Part 1 - Defining Class for Logistic Regression

In [1]:
import numpy as np
import pandas as pd

In [2]:
class LogitRegression() :

    def __init__( self, learning_rate, iterations) :
        self.learning_rate = learning_rate
        self.iterations = iterations

    def p(self,X):
        return 1/(1+np.exp(-(X @ self.w)))

    def fit(self, X, y) :
        m,n = X.shape
        X = np.hstack([np.ones((m,1)),X])
        y = y.squeeze()
        self.w = np.zeros(n+1)
        for i in range(self.iterations) :
            self.w = self.w - self.learning_rate * ((self.p(X)-y) @ X) 
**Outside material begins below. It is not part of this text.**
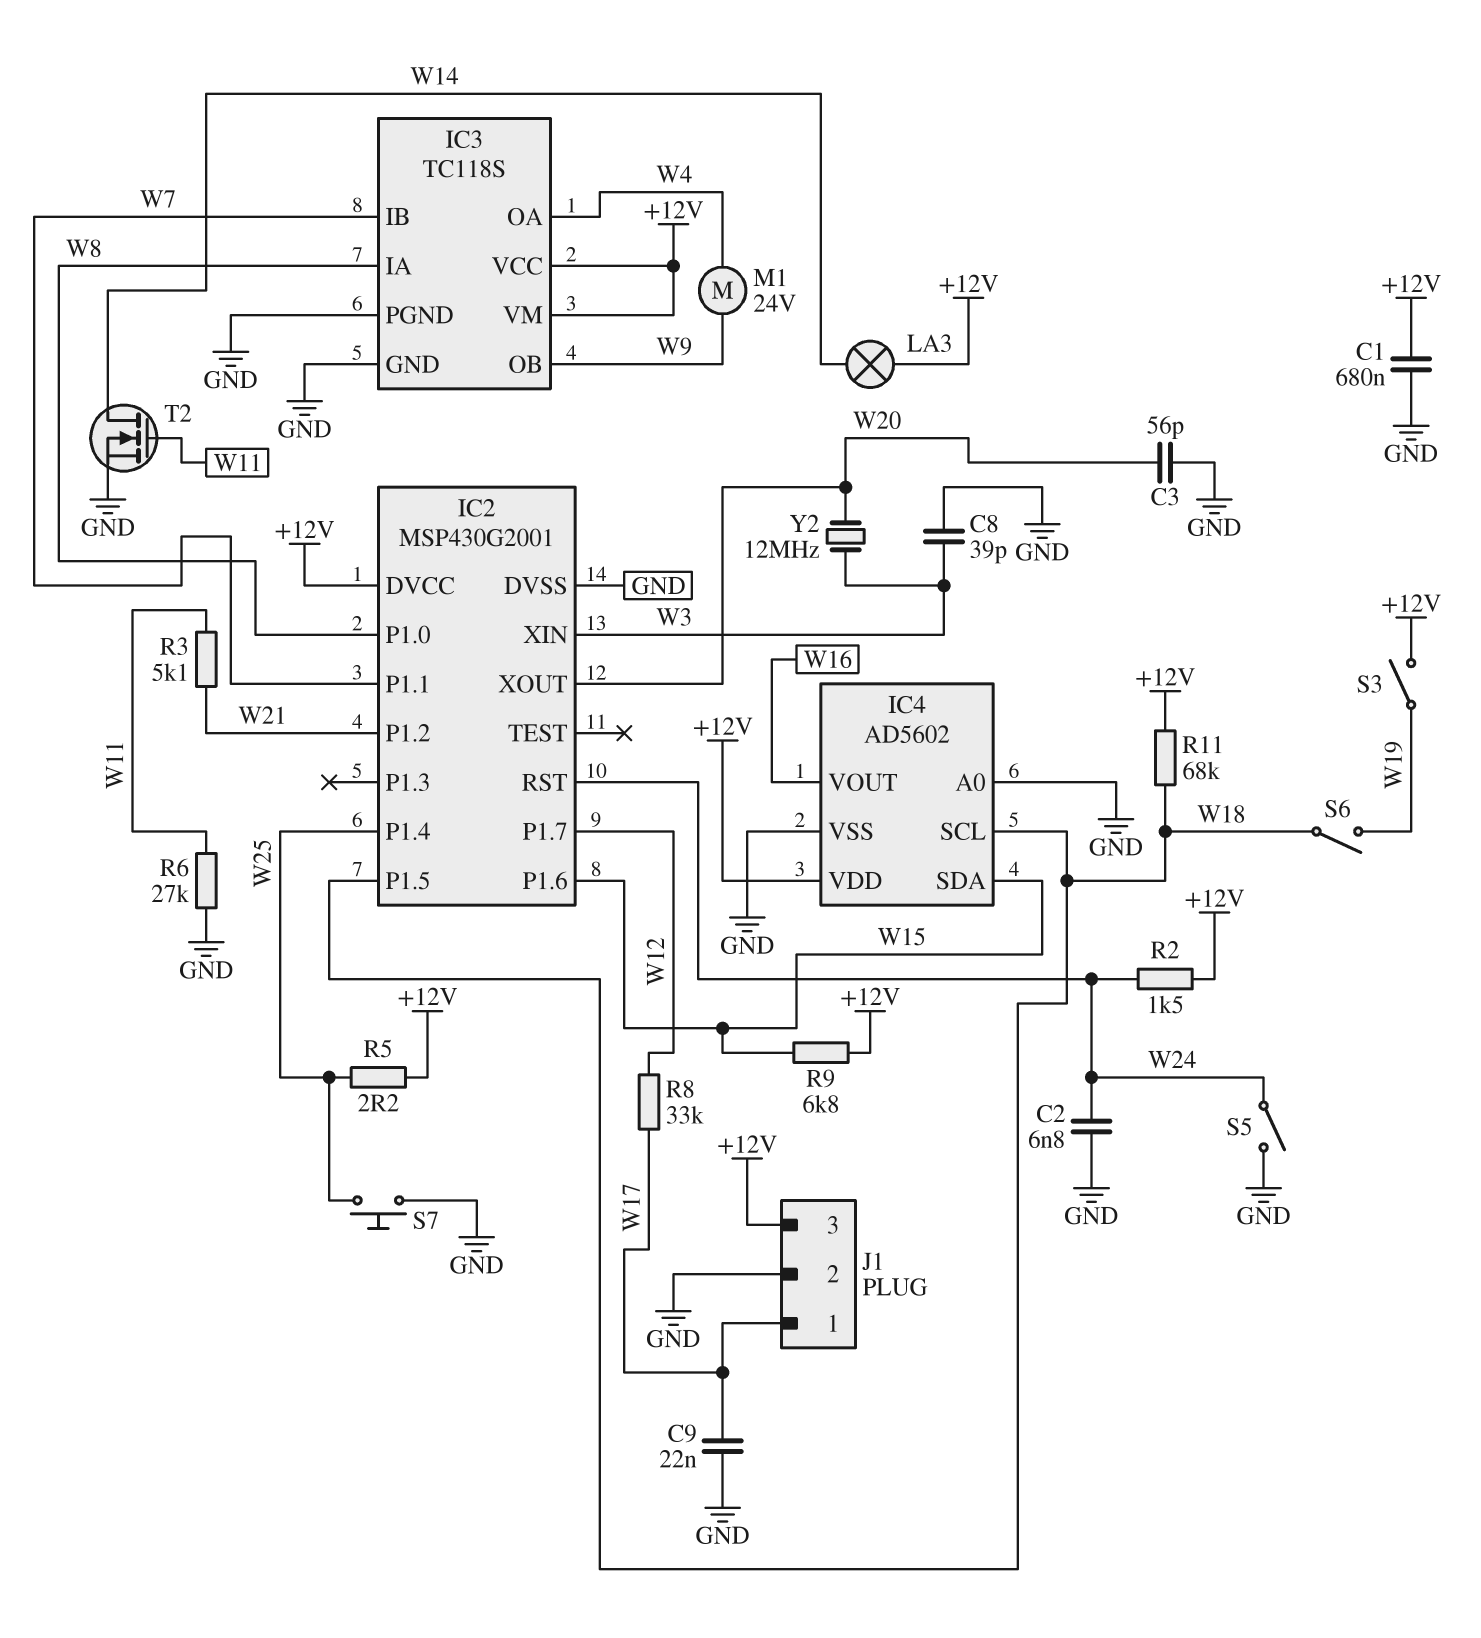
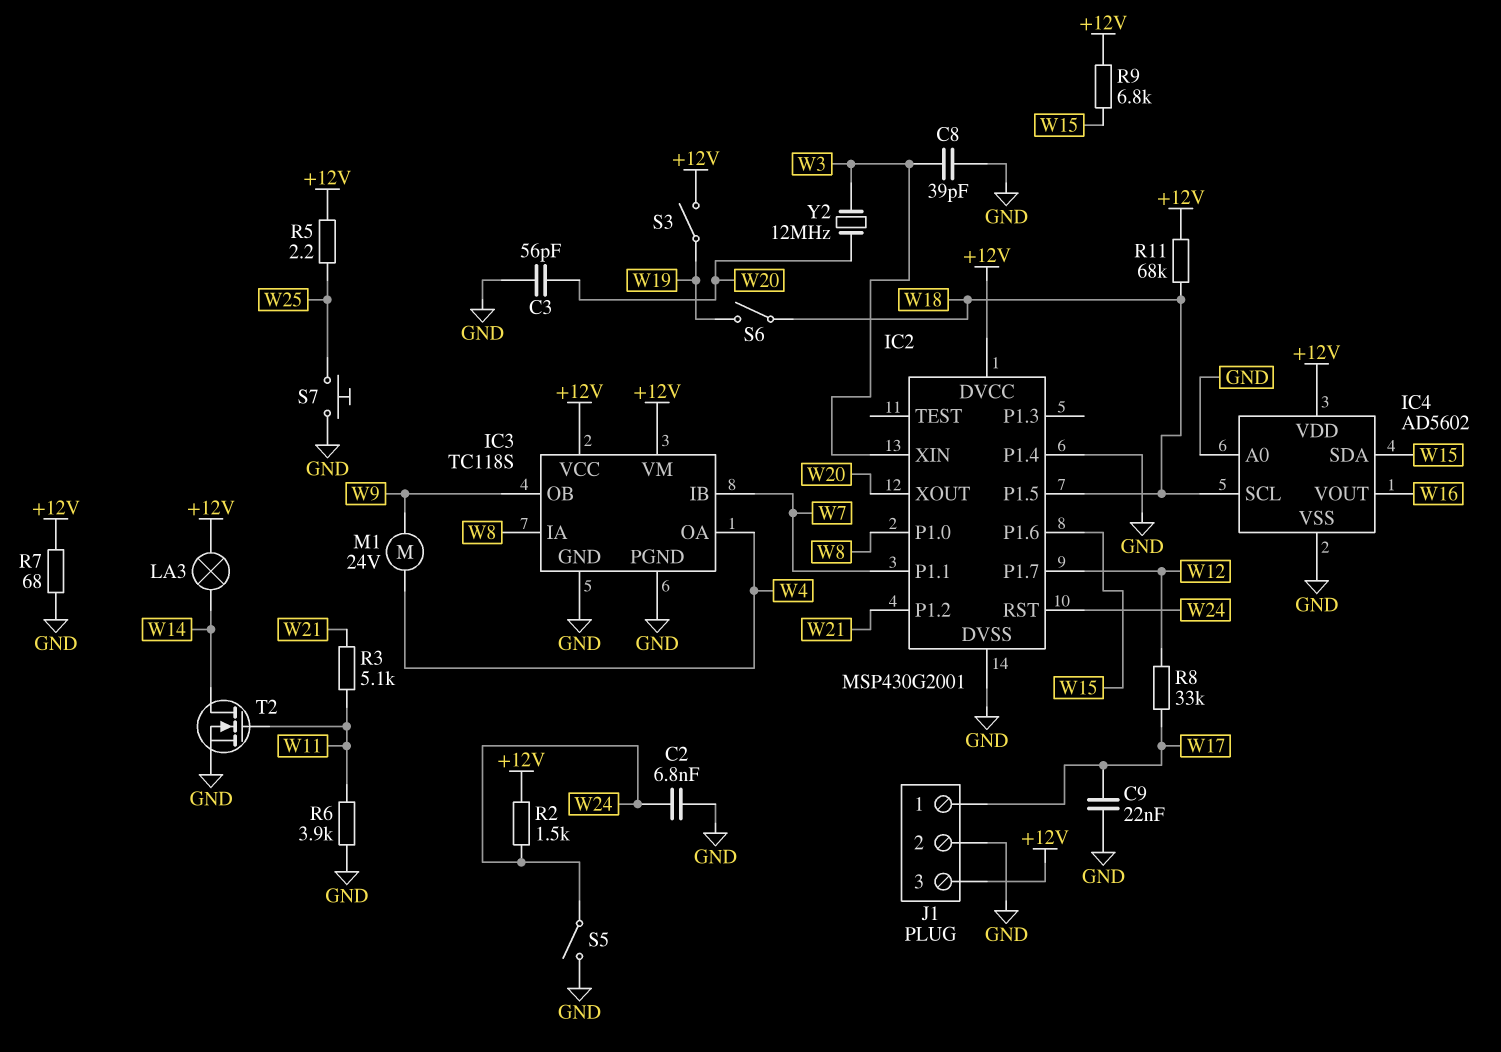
C1: 680nF (+12V, GND) -> none
IC2 pin P1.4: W25 -> GND
R6: 27k (GND, W11) -> 3.9k (GND, W11)
R7: none -> 68 (+12V, GND)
    def predict(self, X) :
        m = X.shape[0]
        X = np.hstack([np.ones((m,1)),X])
        y_hat = np.where( self.p(X) > 0.5, 1, 0 )
        return y_hat

Part 2 - Loading and Processing Dataset

In [3]:
from sklearn.preprocessing import minmax_scale
from sklearn.model_selection import train_test_split
from sklearn.linear_model import LogisticRegression

In [5]:
diabetes_df = pd.read_csv( "./datasets/diabetes.csv" )
X = minmax_scale(diabetes_df.iloc[:,:-1].values)
y = diabetes_df.iloc[:,-1:].values.reshape(-1)
X_train, X_test, y_train, y_test =train_test_split(
    X, y, test_size = 1/3, random_state =6
)

Part 3 - Comparing Models

In [6]:
models = [
    LogitRegression(learning_rate = .1, iterations = 1000),
    LogisticRegression()
]

for model in models:
    model.fit(X_train,y_train)
    
def compute_accuracy(model,X_test,y_test):
    y_hat = model.predict(X_test)
    return (y_hat==y_test).mean() * 100 

print("Accuracy on test set by our implementation of Logistic Reg model :",
    compute_accuracy(models[0],X_test,y_test)
)

print("Accuracy on test set by sklearn model :",
    compute_accuracy(models[1],X_test,y_test) 
)

Accuracy on test set by our implementation of Logistic Reg model : 74.609375
Accuracy on test set by sklearn model : 78.515625